Ray Dalio puts his theory of how the economy works to video. (My thanks to Dan who brought it to my attention)
Faithful readers will know I have been poking fun at Dalio's analysis since I came across his "beautiful deleveraging" meme.
"Bridgewater reports in its most recent big picture summary, the "beautiful deleveraging" is now far less likely.
My last shot at Dalio was in a reply to a comment from Brent in this post.
I would note the very first graph of the Bonddad post shows total HH liabilities have declined about 8% from their peak and flat lined for the last year or more (eyeball estimate). Doesn't look like a sufficient nor smooth deleveraging when compared with the HH debt to GDP declines 3 times larger (in the next slide) I stick to my story. The poor went bankrupt, the rich got richer
and the (beautiful) deleveraging is not uniform across the income distribution which bodes poorly for stabilizing aggregate demand.
Council of Foreign Relations interview with Maria B.His views on debt, spending, aggregate demand seems to match up with Steven Keen. He says we are in a "beautiful deleveraging". Nominal growth rate of GDP must exceed nominal interest rate (This is a vote in favour of the Fed policy so far - since this is what they have achieved). "The natural move is toward deflation right now -then there is the response of the central banks."
His views seem to be that we are muddling through the crisis, but we could all die if we hit an "air pocket". Depends on the "appropriate" mix of monetary and fiscal policy. And of course political responses that shape both. More details on his views can be found here.
Dalio seems more pessimistic about prospects at the Deadbook conference.
Bridgewater Associates has been the most successful hedgefund over the last two years. Recently its founder, Ray Dalio, was on Charlie Rose. His management style is controversial because among other things he encourages spirited debate on the facts.
Ray believes this is going to be a "lost decade" for the world economy as it deals with the consequences of overleveraging.
He has written the humbly titled "Template for Understanding How the Economic Machine Works and How it is Reflected Now".
The New Yorker did a recent interview:
"Dalio believes that some heavily indebted countries, including the United States, will eventually opt for printing money as a way to deal with their debts, which will lead to a collapse in their currency and in their bond markets. “There hasn’t been a case in history where they haven’t eventually printed money and devalued their currency,” he said.
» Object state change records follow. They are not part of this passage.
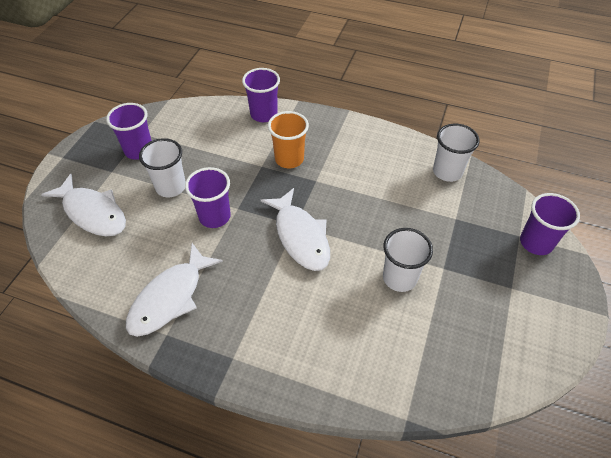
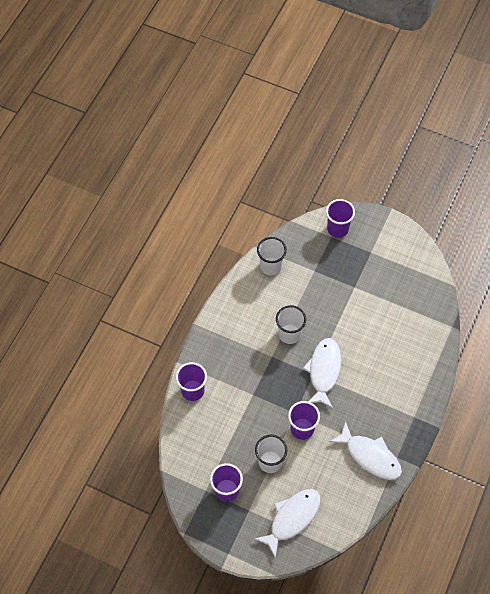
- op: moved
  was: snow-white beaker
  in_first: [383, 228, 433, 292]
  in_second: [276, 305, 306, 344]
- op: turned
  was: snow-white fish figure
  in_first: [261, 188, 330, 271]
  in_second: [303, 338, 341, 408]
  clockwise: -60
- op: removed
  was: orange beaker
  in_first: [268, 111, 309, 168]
Other developed countries, particularly those tied to the euro and thus to the European Central Bank, don’t have the option of printing money and are destined to undergo “classic depressions,” Dalio said. The recent deal to avoid an immediate debt default by Greece didn’t alter his pessimistic view. “People concentrate on the particular thing of the moment, and they forget the larger underlying forces,” he said. “That’s what got us into the debt crisis. It’s just today, today.”
Dalio’s assessment sounded alarmingly plausible. But when one plays the global financial markets a thorough economic analysis is only the first stage of the game. At least as important is getting the timing right. I asked Dalio when all this would start to come together. “I think late 2012 or early 2013 is going to be another very difficult period,” he said."